The film can also be read as an examination of power relationships, specifically the risks engendered by relationships with an imbalance of power. The protagonists are young and accommodating while their tormentors are clever, savvy and simply out for a good time. The elaborate con devised by the bad kids is typical of the machinations of a bully, and the film goes deep into the emotional states of bullying, and how it is to be bullied.
 
The fact that these aggressors are entirely black throws into relief an interesting dynamic of race relationships in modern Sweden. For example, While the protagonists are white, they also the bullied. This is not to say that Ostlund is suggesting a superficial power imbalance inSweden between cultures, moreover that successive waves of migration and integration have given Sweden minority groups who have knowledge of their own image. The bullies use the fear that their blackness creates to strengthen their game, mocking the younger boys by saying: “Why would you give your phone to a bunch of black kids, you idiot?” This shows Ostlund´s sensitivity to the current climate of the consequences of migration.
 
Stylistically, the film is distanced from the action, creating a voyeuristic point of view that serves to turn the audience into helpless observers, as in the theatre, rather than any genre of participant in the action.
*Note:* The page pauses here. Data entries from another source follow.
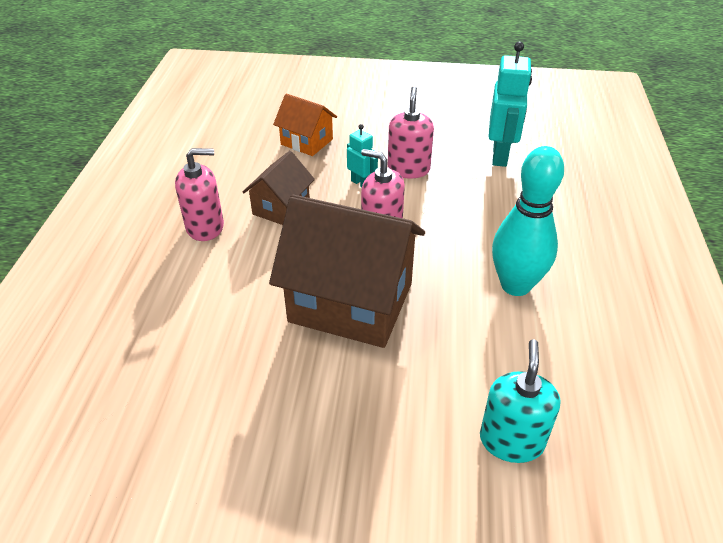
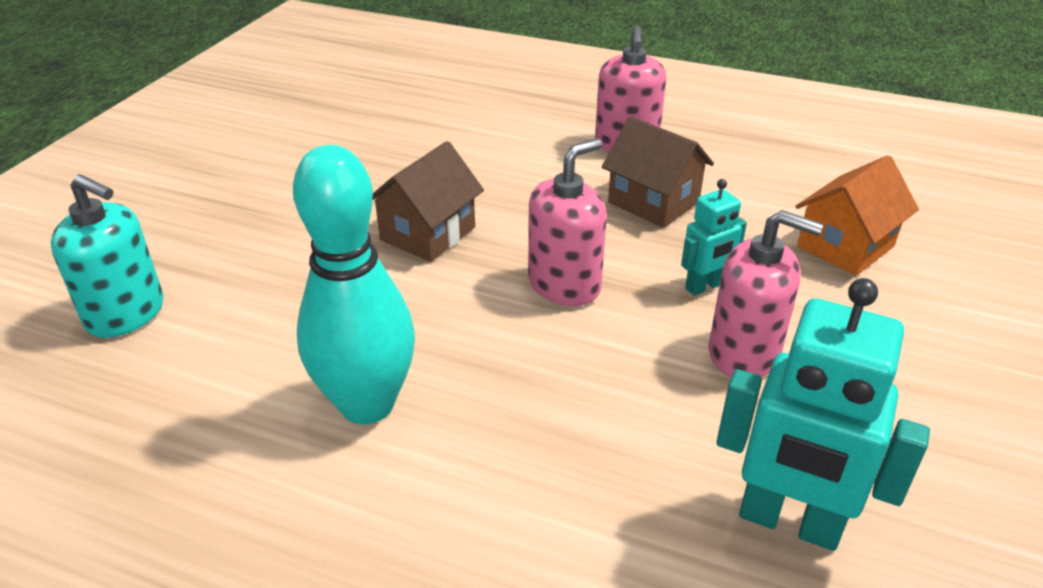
camera: 105 degrees right, 5 degrees down
(351, 302) = (428, 234): brown house -> brown house, size x0.52

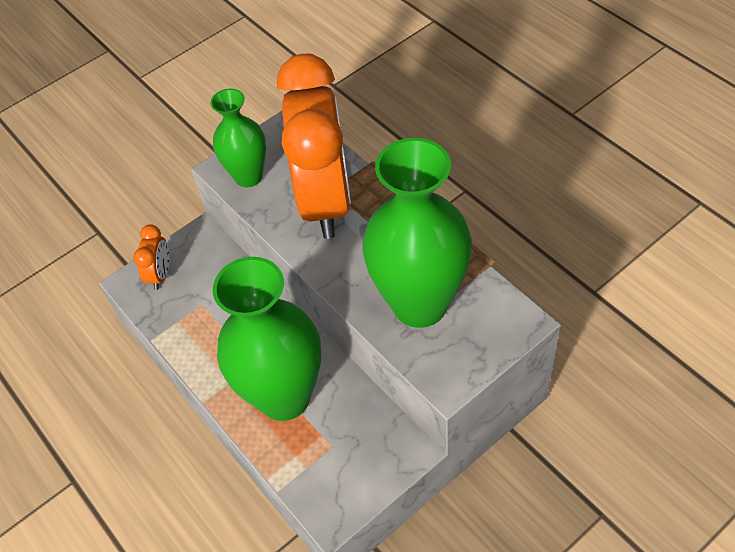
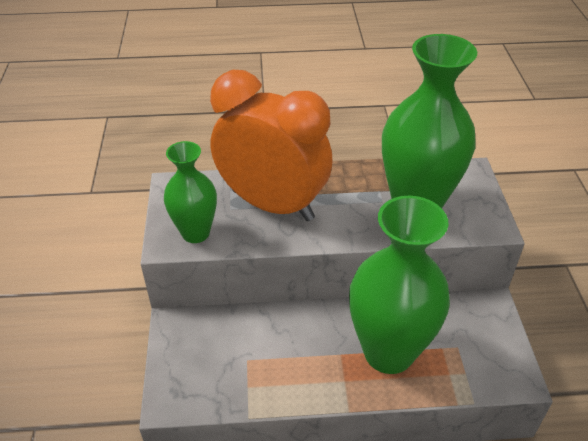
camera: 60 degrees left, 10 degrees down
(160, 274) = (184, 373): orange clock -> none

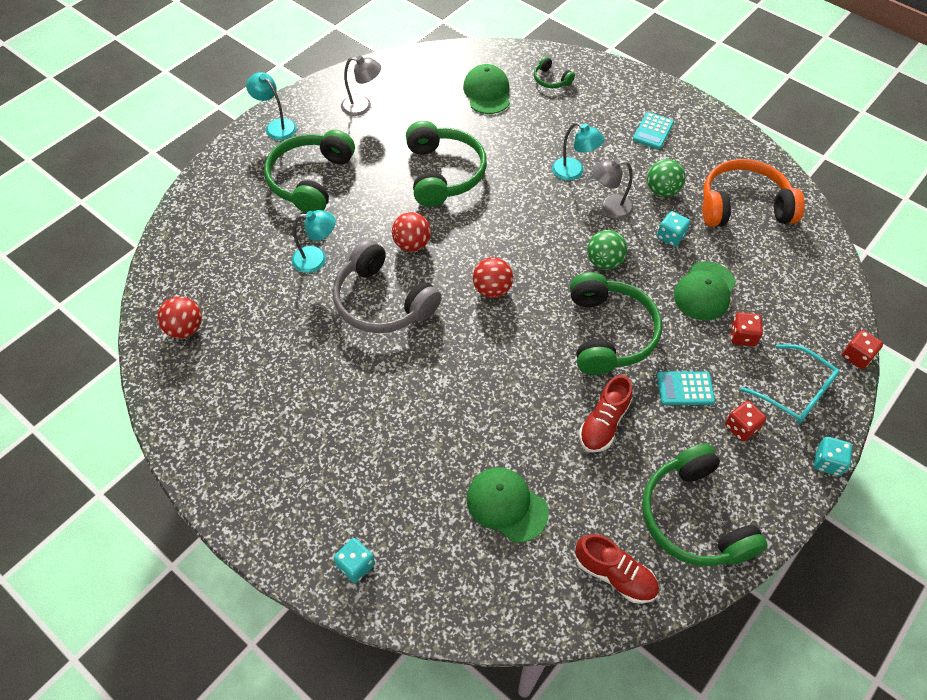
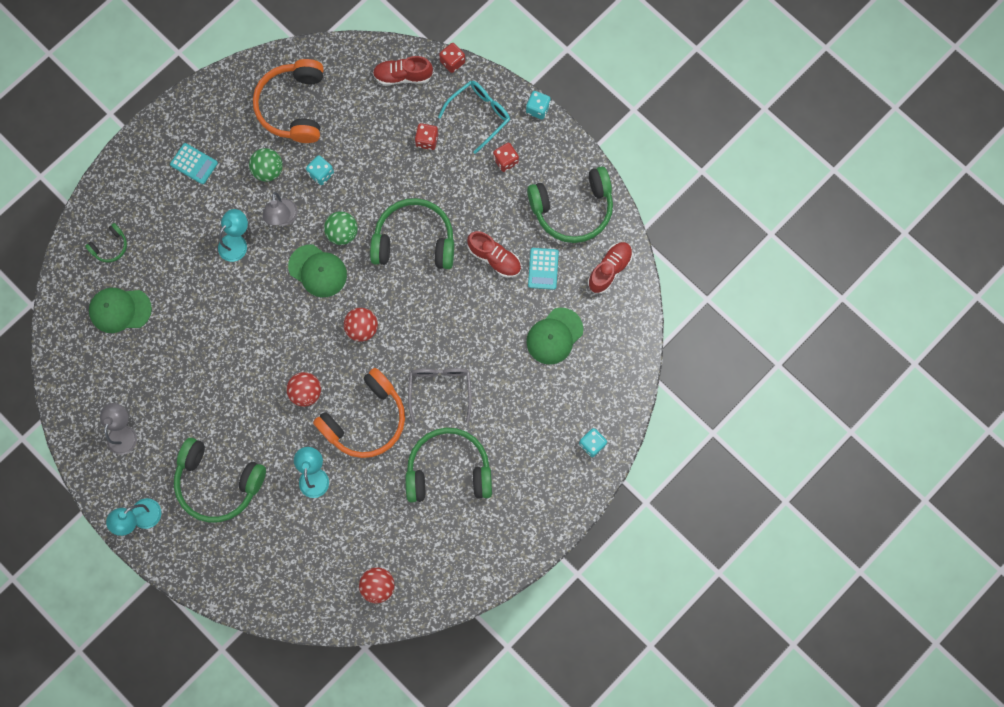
camera: 85 degrees left, 20 degrees up
(382, 301) = (366, 420): grey headphones -> orange headphones
(423, 374) = (440, 389): none -> grey glasses
(443, 173) = (224, 359): green headphones -> green headphones (448, 470)
(685, 389) = (470, 193): turquoise calculator -> turquoise calculator (543, 269)
(704, 291) = (380, 159): green cap -> green cap (318, 271)
(817, 305) = (403, 76): none -> red shoe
Ultimately all meanings of the word “play” are covered, the play of the boys in genuine joy, the way a con is a sort of subtle theatre and the way Ostlund makes us watch the film from beyond the fourth wall, through the “proscenium arch”. This is a fine way to lay bare the inevitable consequences of bullying in modern Sweden.
 
* Via '27 Times Cinema' established in 2010, the LUX Prize gives the opportunity to 27 European young cinema lovers to be substantially involved in the Venice International Film Festival where they can watch, report and reflect upon films.